La France, évidemment, n’a pas tardé à se sentir concernée. « Quand un missile peut atteindre les États-Unis, il peut atteindre nos plateaux télé, donc nos esprits », explique Pascal D., consultant auto-proclamé en géopolitique du canapé. Dans un pays qui se respecte, on atteignait l’ennemi à la rame et on négociait ensuite autour d’un buffet froid. Aujourd’hui, on menace d’abord, puis on “privilégie” la diplomatie, comme on privilégie une salade après trois parts de tartiflette.
« On est entrés dans l’ère du missile qui arrive avant le débat : ça s’appelle la modernité, et ça fait peur. » — Sandrine L., experte en rien du tout mais très inquiète
Les experts s’accordent à dire que c’est sans précédent : d’après un sondage que nous venons d’inventer, 88% des Français pensent qu’un missile « qui atteint bientôt les États-Unis » finira forcément par « se garer en double file à Paris » d’ici 2027. Et selon une étude tout aussi solide de l’Institut National de la Panique Permanente (INPP), 3 foyers sur 2 ont déjà constitué un kit de survie composé de piles, d’eau, et d’une carte du monde pour vérifier si l’Iran est « plus loin que la Creuse ».

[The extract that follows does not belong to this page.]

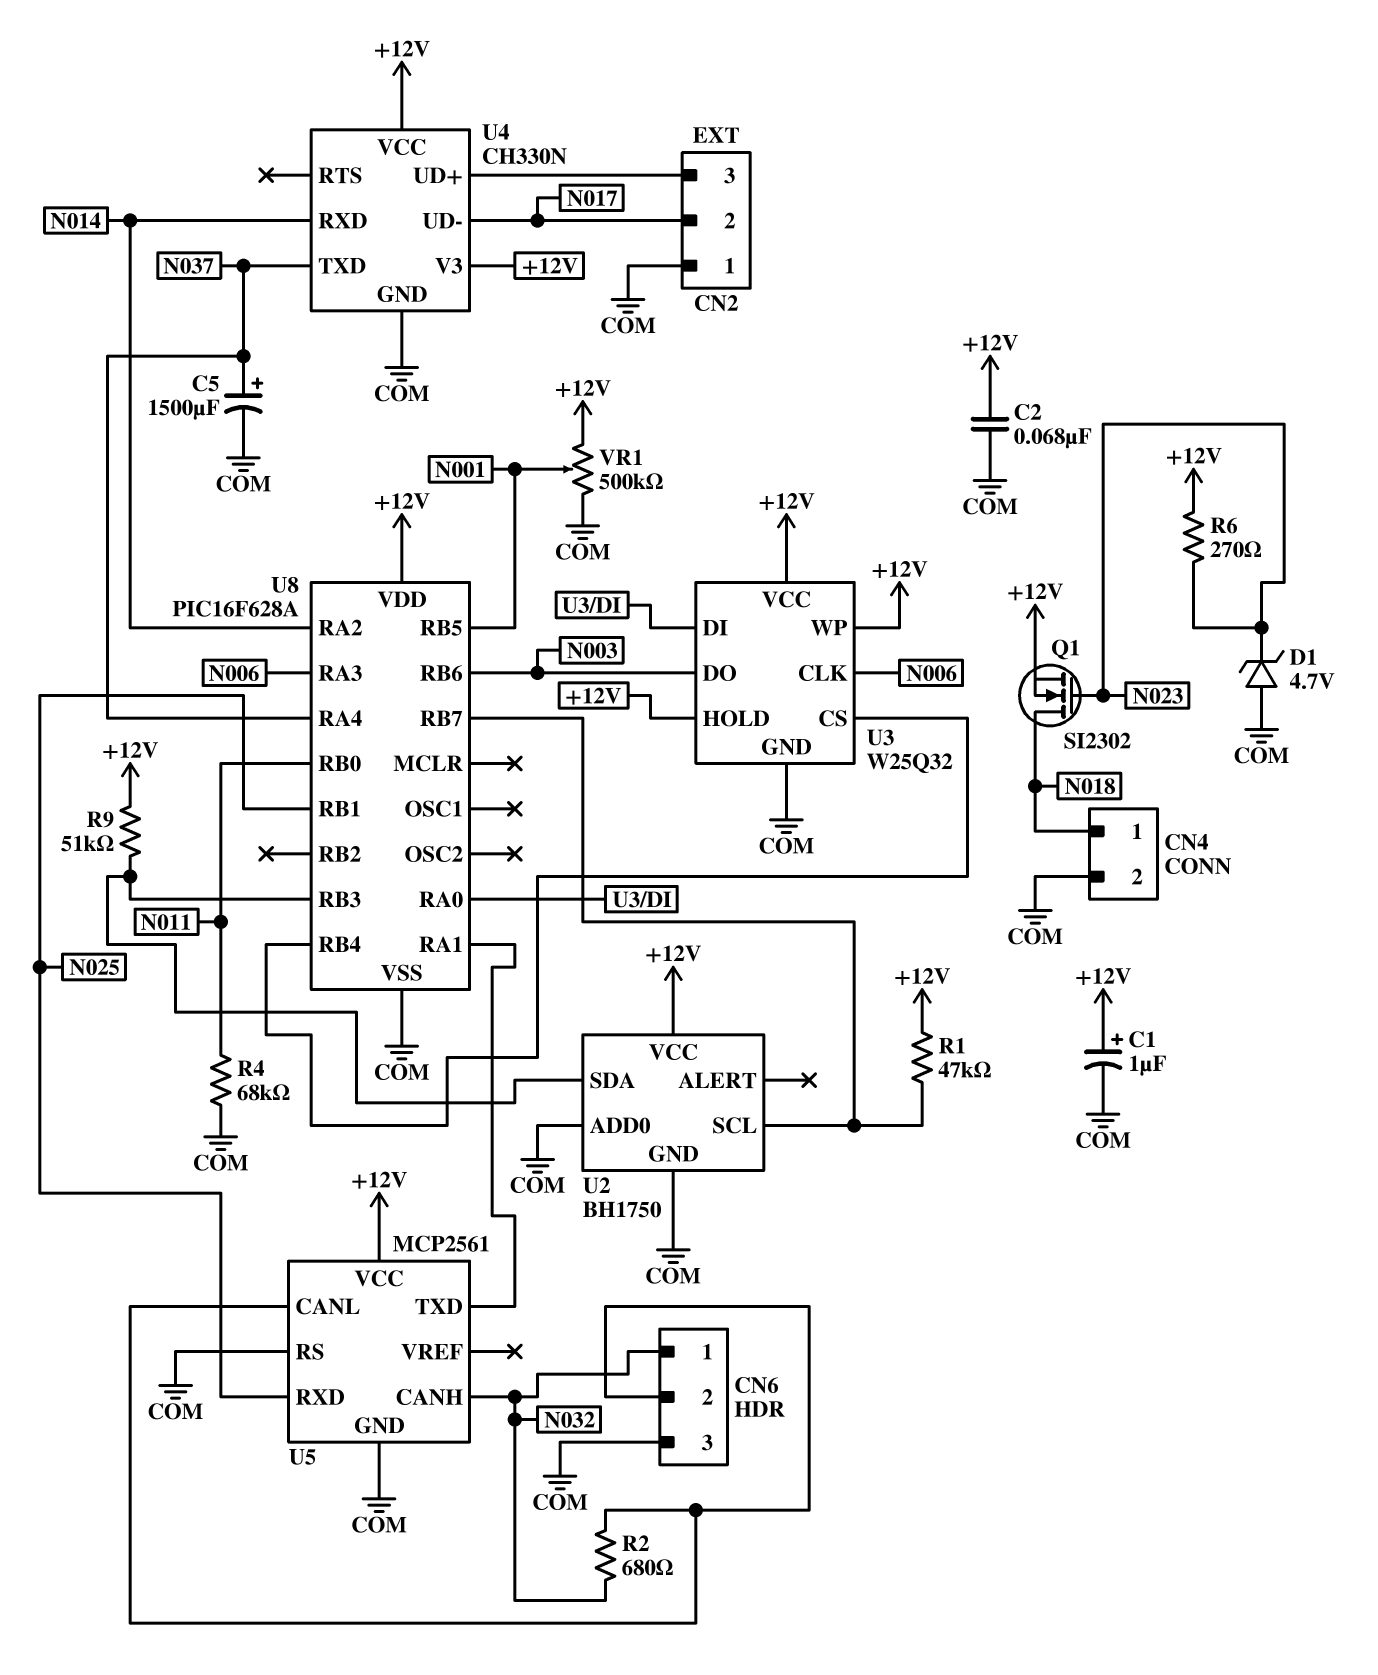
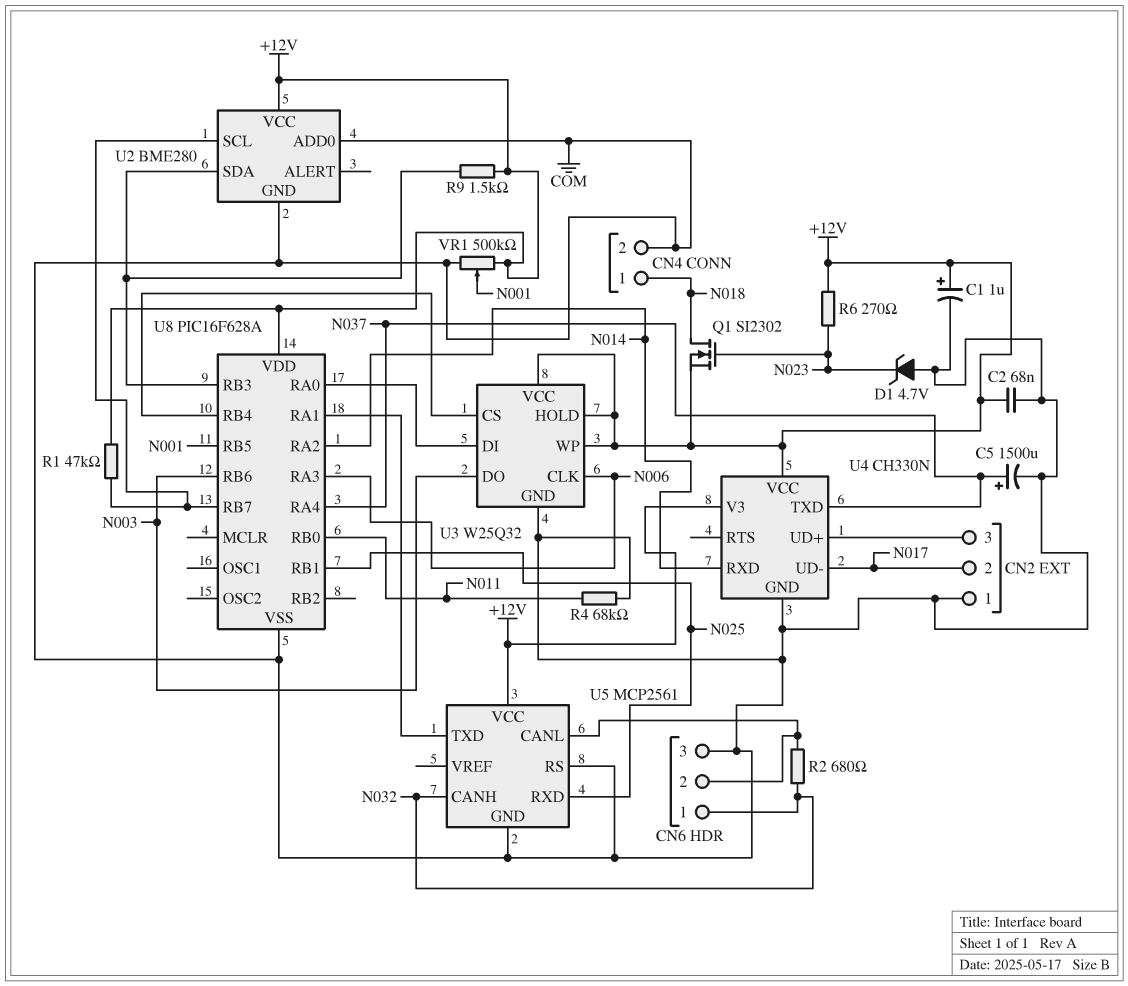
R9: 51k (+12V, U2/SDA) -> 1.5k (+12V, U2/SDA)
U2: BH1750 -> BME280

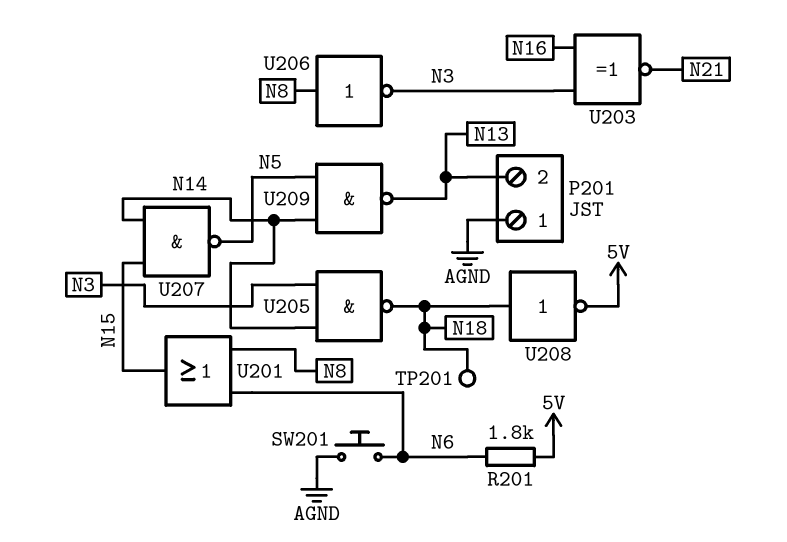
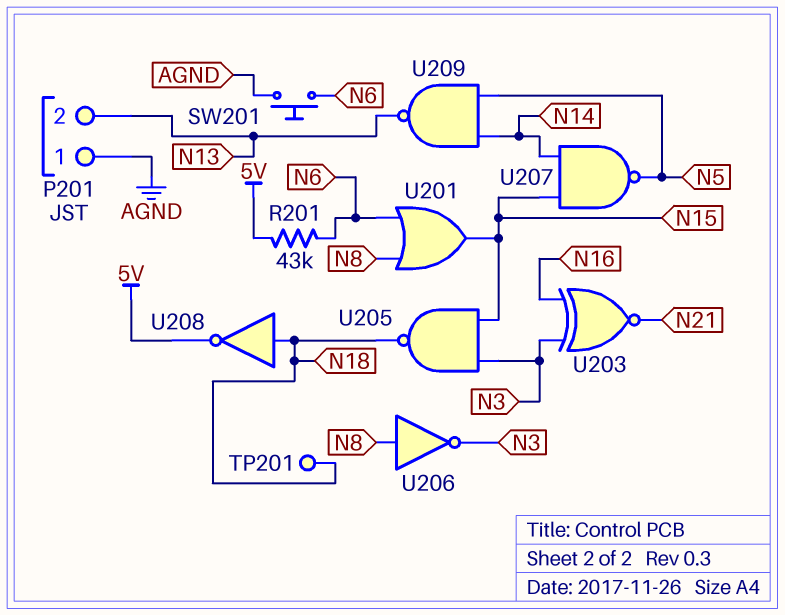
R201: 1.8k (5V, N6) -> 43k (5V, N6)
U205: NAND (in N3, in N14, out N18) -> NAND (in N3, in N15, out N18)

À Washington, la diplomatie aurait repris ses droits : l’administration envisagerait d’envoyer à Téhéran une lettre “très ferme” rédigée en taille 72, suivie d’une version “apaisée” en taille 12. « Nous sommes ouverts au dialogue, mais pas au point de parler calmement », confie un haut fonctionnaire sous couvert d’anonymat et d’un gobelet de café tiède. Pendant ce temps, Jean-Marc, retraité du Var, s’inquiète : « Avant, les menaces étaient claires : c’était la météo et les impôts. Maintenant c’est “bientôt”, c’est flou, donc c’est grave. »
Et si c’était le signe que tout s’effondre ? Car selon nos informations exclusives, le vrai danger n’est pas le missile : c’est le mot “bientôt”, désormais classé arme stratégique de destruction massive de la sérénité. L’Élysée envisagerait déjà une commission d’enquête sur l’adverbe, tandis que Bruxelles prépare un règlement imposant un “délai de livraison” obligatoire à toute menace internationale. Prochaine étape : l’annonce d’un missile capable d’atteindre l’Amérique… mais bloqué par une grève de contrôleurs aériens.